I can also remember thinking how little self-respect you’d have to have to voluntarily act as someone’s prop. It is truly sick-making to watch grown adults play-act, and play-act so badly at that.
It’s not only the House of Assembly.
At big government announcements, there’s often a coterie of the blissed or the bought tucked in among the invited guests, there to add a crackle of applause to accentuate a particularly pithy premierial bon mot.
Luckily, though, it’s not a daily part of political practice here to game the public and shut down the media. And let’s hope that doesn’t change.

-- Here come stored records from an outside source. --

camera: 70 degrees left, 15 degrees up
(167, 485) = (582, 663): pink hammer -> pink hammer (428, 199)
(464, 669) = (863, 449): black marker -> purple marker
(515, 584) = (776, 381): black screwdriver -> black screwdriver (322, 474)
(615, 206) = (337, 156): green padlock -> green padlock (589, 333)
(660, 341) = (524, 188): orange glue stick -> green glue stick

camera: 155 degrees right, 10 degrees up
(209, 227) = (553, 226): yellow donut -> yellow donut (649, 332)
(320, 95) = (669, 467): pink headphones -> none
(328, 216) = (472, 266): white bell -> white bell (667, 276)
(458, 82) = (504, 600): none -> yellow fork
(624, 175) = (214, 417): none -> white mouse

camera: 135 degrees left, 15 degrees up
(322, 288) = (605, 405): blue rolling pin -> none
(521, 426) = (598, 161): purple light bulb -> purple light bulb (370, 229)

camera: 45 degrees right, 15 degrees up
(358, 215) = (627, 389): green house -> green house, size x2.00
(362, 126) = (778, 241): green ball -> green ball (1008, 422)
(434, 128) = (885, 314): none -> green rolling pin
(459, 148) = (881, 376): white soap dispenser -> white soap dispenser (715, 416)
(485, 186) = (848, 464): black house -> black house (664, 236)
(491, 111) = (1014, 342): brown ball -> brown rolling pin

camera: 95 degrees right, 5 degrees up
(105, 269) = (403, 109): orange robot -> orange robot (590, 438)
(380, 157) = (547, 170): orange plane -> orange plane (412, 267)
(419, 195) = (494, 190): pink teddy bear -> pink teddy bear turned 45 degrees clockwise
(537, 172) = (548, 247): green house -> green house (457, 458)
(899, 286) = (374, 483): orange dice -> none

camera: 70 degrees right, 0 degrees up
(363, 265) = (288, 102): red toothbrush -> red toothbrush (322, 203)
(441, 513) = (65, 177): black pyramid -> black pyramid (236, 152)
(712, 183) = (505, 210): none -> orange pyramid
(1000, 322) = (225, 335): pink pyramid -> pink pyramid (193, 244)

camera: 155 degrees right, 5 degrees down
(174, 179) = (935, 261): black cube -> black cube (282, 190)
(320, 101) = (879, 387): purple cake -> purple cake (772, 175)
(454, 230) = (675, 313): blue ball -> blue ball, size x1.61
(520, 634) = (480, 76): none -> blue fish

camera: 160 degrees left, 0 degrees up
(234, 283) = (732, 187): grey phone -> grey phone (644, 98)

There’s one thing that’s clearly working in our favour: we’re a smaller province and the political players are better known. I asked one legislative reporter what would happen if Premier Dwight Ball started bringing his own cheering section to government announcements, and the reporter said he’d like to think that the press gallery would simply turn its television cameras and iPhones around and start recording and identifying just exactly who was in the cheering section.
Instead of a story about the latest announcement, there’d be a story about the people taking a government paycheque to mindlessly applaud - “Hey, look! Isn’t that Betty down the block? What do you suppose she makes for doing that?”
After all, the public should get to see what they’re paying for - and also, courtesy of the province’s sunshine list, to find out what the going rate is for non-spontaneous sycophancy. (Wait a sec - sycophancy is a great word, but I think the dictionary definition of it is even pithier: “obsequious behavior toward someone important in order to gain advantage.” Yeah, that’s it, all right.)
In Ontario, the press corps has started fighting back. They’ve started questioning politicians about whether using staff for promotional purposes is an acceptable use of taxpayers’ money, especially by a government that argued long and hard that its predecessor was a perennial money-waster.
They’ve stopped playing by other rules, too, like being forced to ask questions through a central microphone that government officials grab back when they decide there have been enough questions.
In a competitive business, though, there are always a few reporters who will break ranks with a little sycophancy of their own.
That’s a shame.
But worse? Paying people to publicly pretend to like you and cheer on your policies.
It’s like having to tie a pork chop around your neck to get the dogs to play with you.
It is truly sick-making to watch grown adults play-act, and play-act so badly at that.